There is nothing wrong with passing around datasets but it's not a great practice.
Pros:
Easy to pass around and use in .NET apps
No having to code wrapper classes
Lots of functionality built into DataSets
Cons:
Data type that is not really type safe.
Your data field names can change all parts of your app will compile fine until they blow up at runtime.
Heavy object. Dataset does a ton of stuff and you probably don't need 90% of it.
Having non .NET apps talk to your DAL or BAL is going to be very clean.
There's nothing wrong about passing DataSets from your DAL to your BAL.
I think this stackoverflow question on DAL best practices sums up the two schools of thought pretty well.
I am in the middle of a "discussion"
with a colleague about the best way to
implement the data layer in a new
application.
One viewpoint is that the data layer
should be aware of business objects
(our own classes that represent an
entity), and be able to work with that
object natively.
The opposing viewpoint is that the
data layer should be object-agnostic,
and purely handle simple data types
(strings, bools, dates, etc.)
There is no problem with passing dataset across layers. If you observe, you will notice that passing dataset is by reference and not by value.So there is no issue of performance here.
Now what you read is also right, but you have to understand the context.
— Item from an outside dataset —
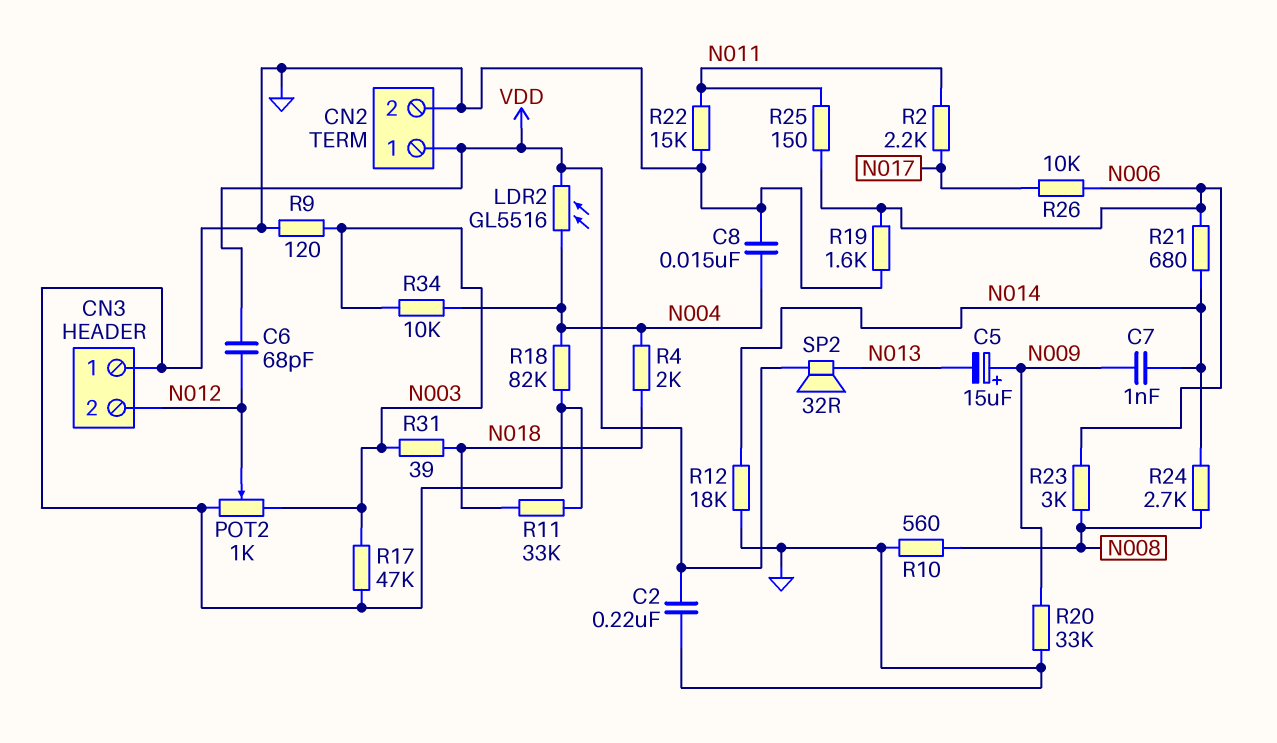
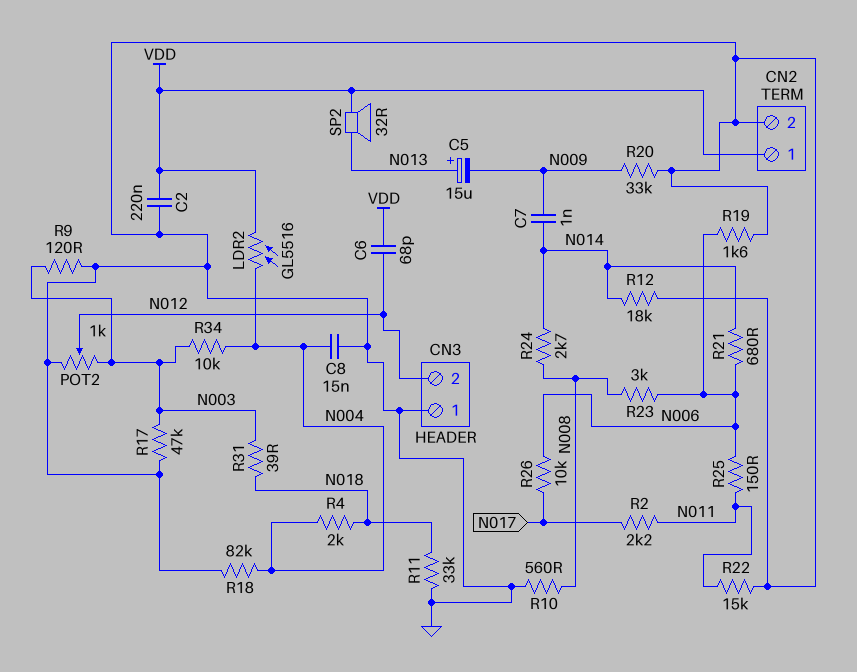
C5: 15uF (plus N009, minus N013) -> 15uF (plus N013, minus N009)

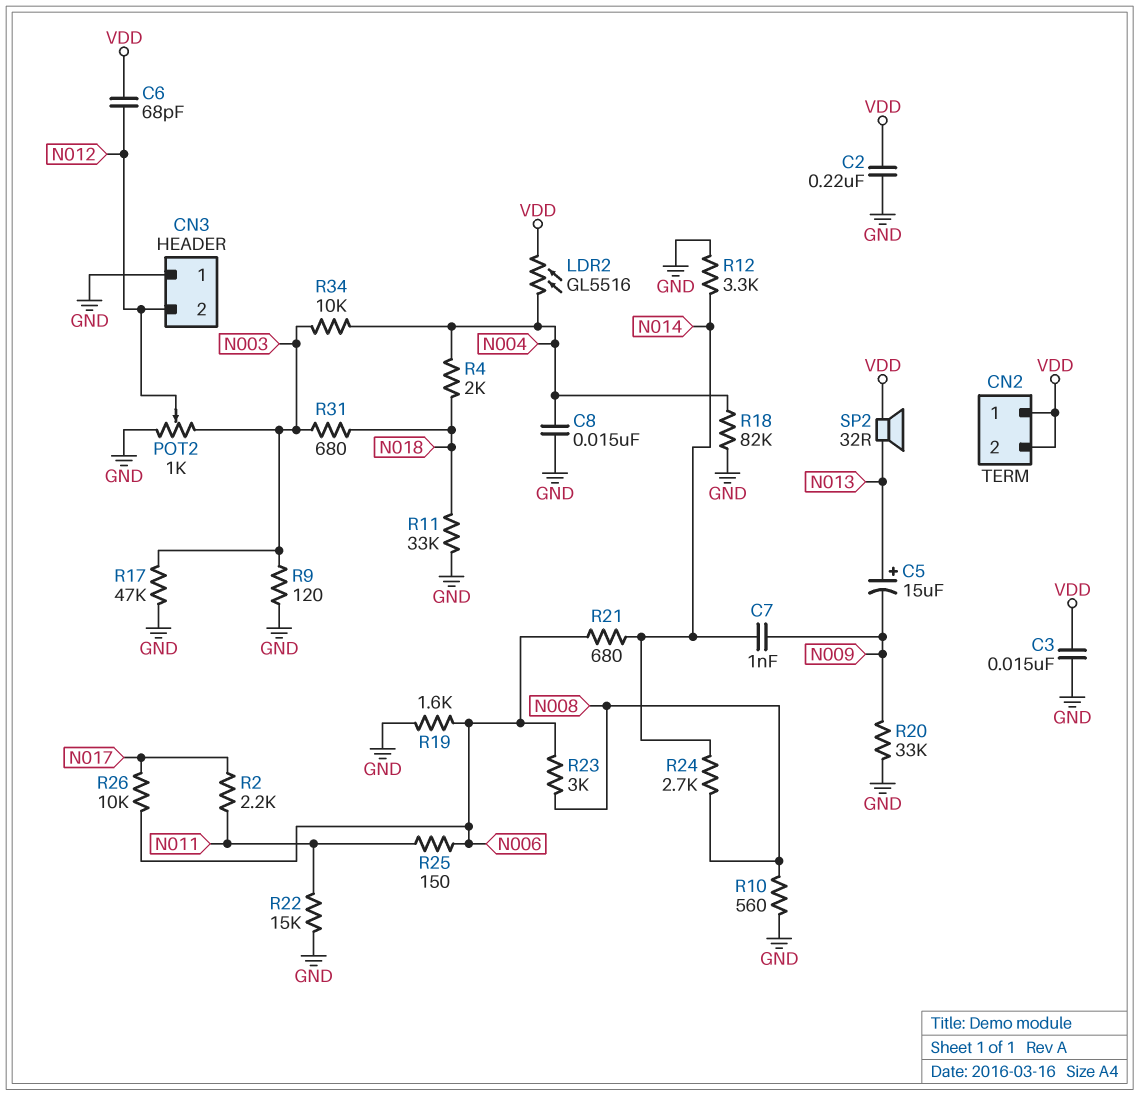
C3: none -> 15nF (GND, VDD)
CN2 pin 2: GND -> VDD
R12: 18k (GND, N014) -> 3.3k (GND, N014)
R31: 39 (N003, N018) -> 680 (N003, N018)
If you are passing the dataset across remote boundaries, that is not a recommended practice.
There's nothing fundamentally wrong with that doing that. Although the basic idea of having a DAL, BLL and UI layer is so that each layer can abstract what's beneath it. E.g. the BLL shouldn't have any knowledge of how the database is structured because the DAL abstracts that away. If a dataset is being loaded in the DAL then passed straight through the BLL to the pages, it kind of sounds like the BLL is pointless.
The strongest statements often seen about DataSet is not to pass it into or out of a web service. That goes beyond exposing implementation details, and includes exposing details of the platform (.NET).
Although it's possible to change "table" and "column" names in a DataSet from those in the underlying database, you're still largely stuck with the underlying structure of the database. To abstract that, I would use Entity Framework. It allows you, for instance, to define a "Customer" entity which takes data from multiple tables and puts it into a single entity. Code using the entity doesn't need to know whether it is implemented as one table, two tables, or whatever.
Even there, you should not pass these entities outside of a web service boundary. They still pass implementation details outside of the implementation. For instance, properties of the base classes get serialized, even though these are just implementation details.
As far as I've understood, the DataSet requires the db connection to be open, for as long as it is used, which will reduce performance in your application as it keeps the connection open until the content is rendered.
Instead, I recommend using generic collections, such as IEnumerable<myType> or IQueryable<myType>, where myType is a custom type which you fill with your data.